A medida que las neurociencias han adoptado métodos matemáticos y tecnológicos de gran rigurosidad, su autoridad dentro del público general se ha consolidado. De esta forma, las investigaciones de esta rama del conocimiento son a menudo empleadas para zanjar discusiones sobre los roles que deberían desempeñar las mujeres y los hombres en la sociedad. Por ejemplo, si la ciencia asegura que las mujeres tienen cerebros más propensos a la emocionalidad, se plantea necesariamente la conclusión de que ellas deben ser quienes se encarguen del cuidado de los niños. De esta forma, las investigaciones que arrojan resultados sobre la existencia de diferencias entre ambos “tipos” de cerebros no solo son tomadas para describir cómo son, en promedio, los cerebros del sexo femenino y masculino, sino para prescribir cómo deben ser y qué lugar deben tener en la sociedad ambos sexos.
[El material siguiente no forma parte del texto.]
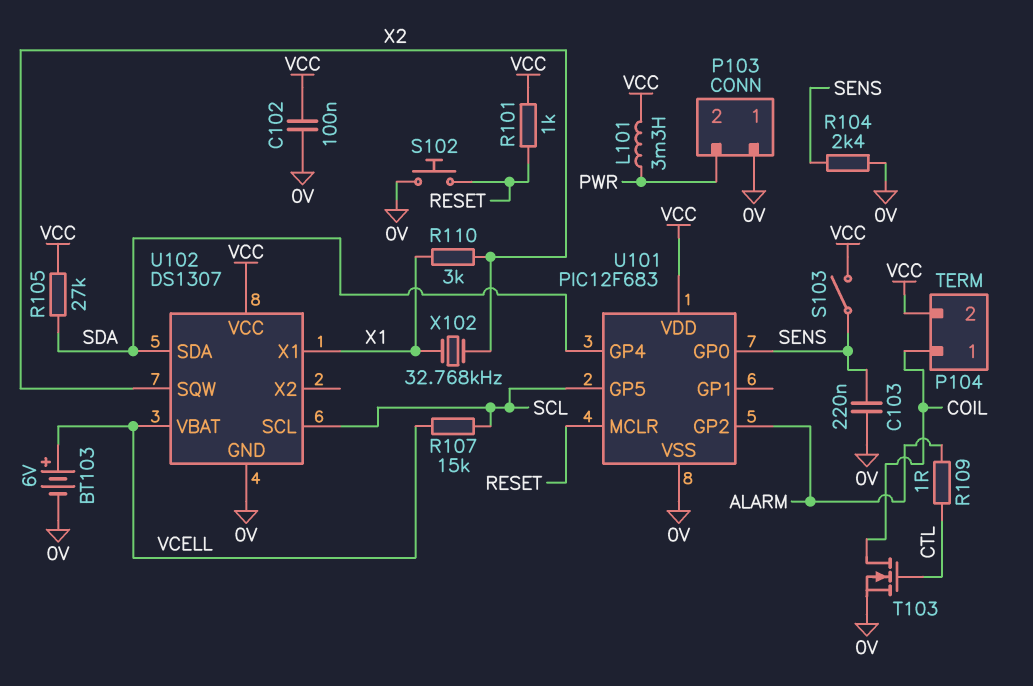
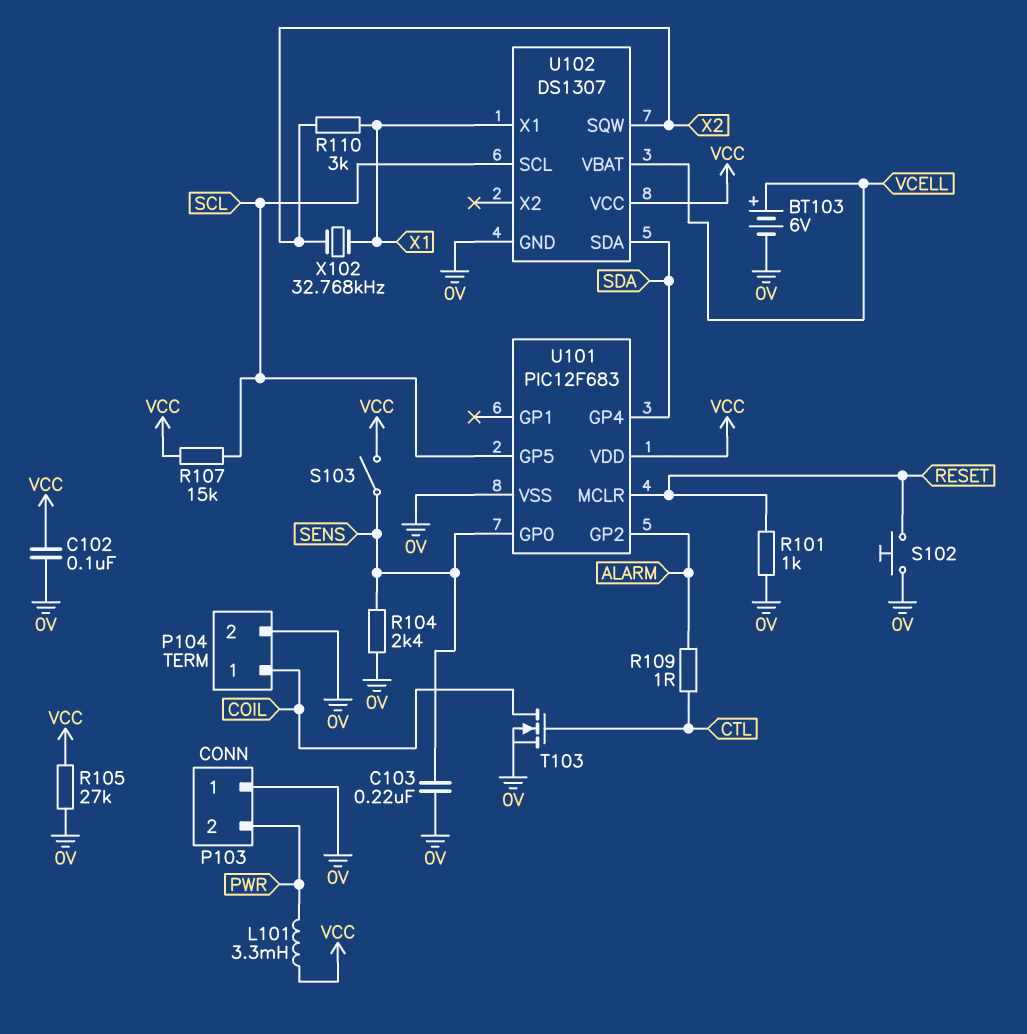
P104 pin 2: VCC -> 0V
R101: 1k (RESET, VCC) -> 1k (0V, RESET)
R105: 27k (SDA, VCC) -> 27k (0V, VCC)
R107: 15k (SCL, VCELL) -> 15k (SCL, VCC)

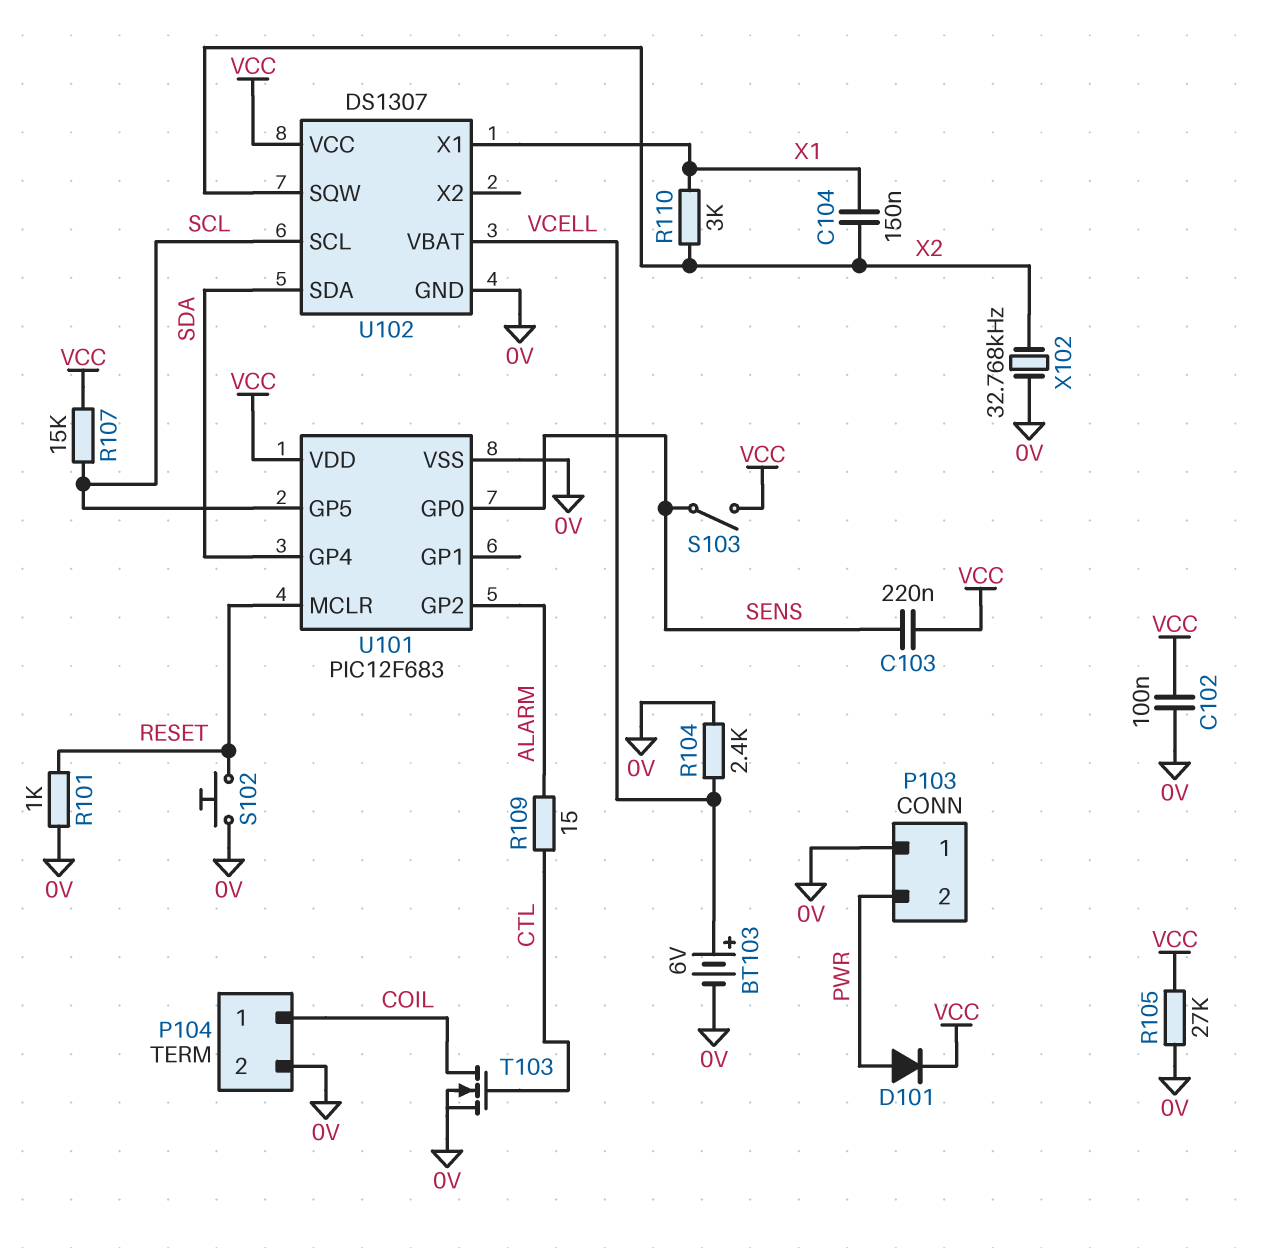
C103: 220nF (0V, SENS) -> 220nF (SENS, VCC)
C104: none -> 150nF (X1, X2)
D101: none -> diode (A PWR, K VCC)
L101: 3.3mH (PWR, VCC) -> none
R104: 2.4k (0V, SENS) -> 2.4k (0V, VCELL)
R109: 1 (ALARM, CTL) -> 15 (ALARM, CTL)
X102: 32.768kHz (X1, X2) -> 32.768kHz (0V, X2)

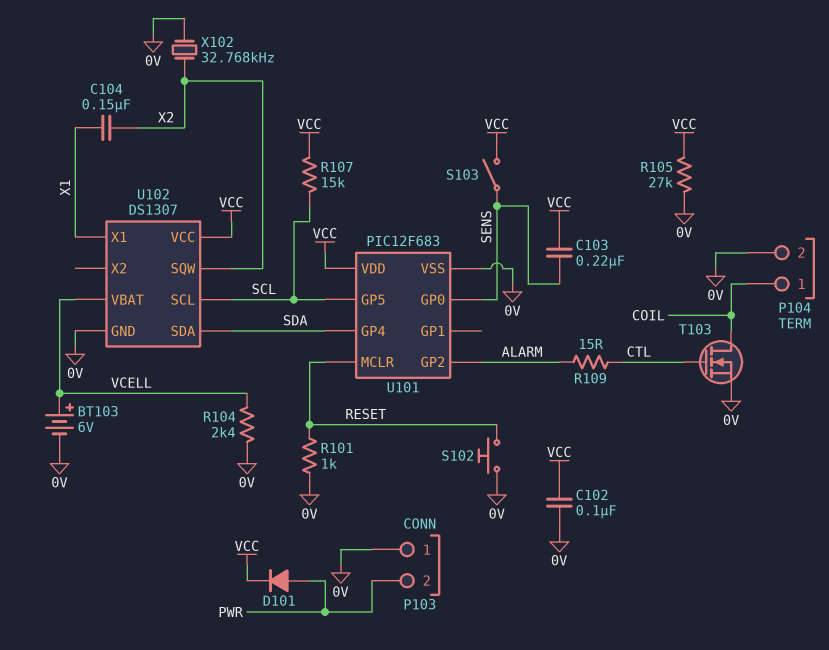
R110: 3k (X1, X2) -> none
Es cierto que, en términos generales, las neurociencias han llegado a un consenso de que existen diferencias entre los cerebros de individuos con sexo masculino y sexo femenino. Por ejemplo, varios estudios han señalado que, en promedio, los hombres presentan más sustancia blanca y más líquido cerebroespinal, y las mujeres más sustancia gris (Goldstein et al., 2001). No obstante, muchas de las diferencias que arrojan investigaciones de revistas de alto impacto son exageradas, o incluso fabricadas, por la escogencia de ciertas metodologías experimentales, métodos de análisis de resultados e incluso supuestos filosóficos sobre cómo está dada la interacción entre la mente y el cuerpo.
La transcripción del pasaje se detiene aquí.